BACKGROUND: Blood pressure (BP) is highly heritable, but our understanding of the genetic causes underlying variations in BP is incomplete. In this study, we explored whether novel loci associated with BP could be identified using a genecentric approach in 3 community-based cohorts with accurate BP measurements. METHODS AND RESULTS: Genotyping of 1857 single nucleotide polymorphisms (SNPs) in 91 ion channel genes was performed in a discovery cohort (n=358). Thirty-four SNPs associated with BP traits (P≤0.01) were followed up in an independent population (n=387); significant SNPs from this analysis were looked up in another independent population (n=1010) and meta-analyzed. Repeated clinic and ambulatory measurements were available for all but the discovery cohort (clinic only). Association analyses were performed, with systolic, diastolic, and pulse pressures as quantitative traits, adjusting for age and sex. Quantile-quantile plots indicated that the genecentric approach resulted in an inflation of association signals.

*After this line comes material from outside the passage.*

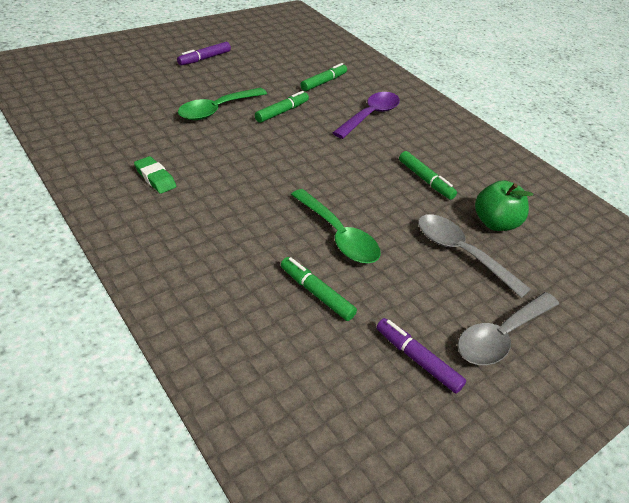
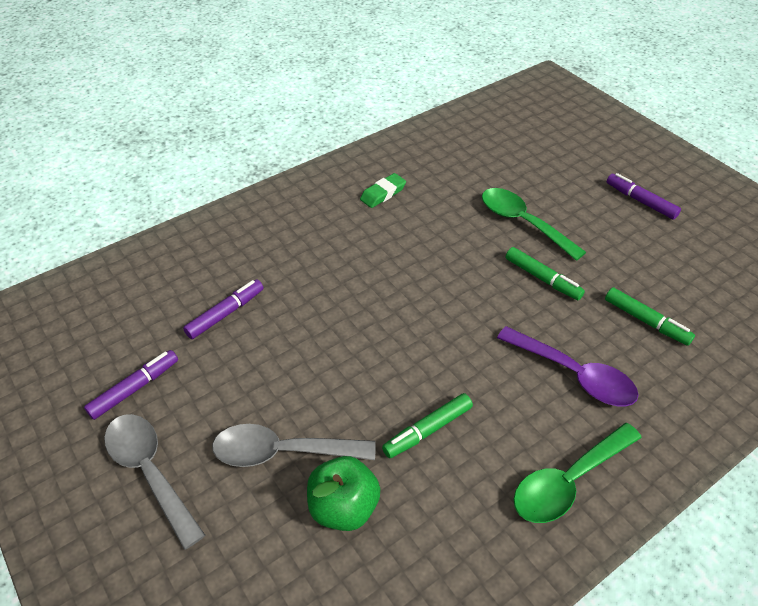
camera: 95 degrees right, 5 degrees up
(316, 293) = (226, 313): green marker -> purple marker
(338, 235) = (308, 332): green spoon -> green spoon (568, 481)
(460, 253) = (282, 452): grey spoon -> grey spoon turned 135 degrees counterclockwise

Of the 29 SNPs taken forward from the discovery cohort, 2 SNPs were associated with BP phenotypes with the same direction of effect, with experiment-wide significance, in follow-up cohort I. These were rs2228291, in the chloride channel gene CLCN2, and rs10513488, in the potassium channel gene KCNAB1. Both associations were subsequently replicated in follow-up cohort II. CONCLUSIONS: Using a genecentric design and 3 well-phenotyped populations, this study identified 2 previously unreported, biologically plausible, genetic associations with BP. These results suggest that dense genotyping of genes, in pathways known to influence BP, could add to candidate-gene and Genome Wide Association studies in further explaining BP heritability.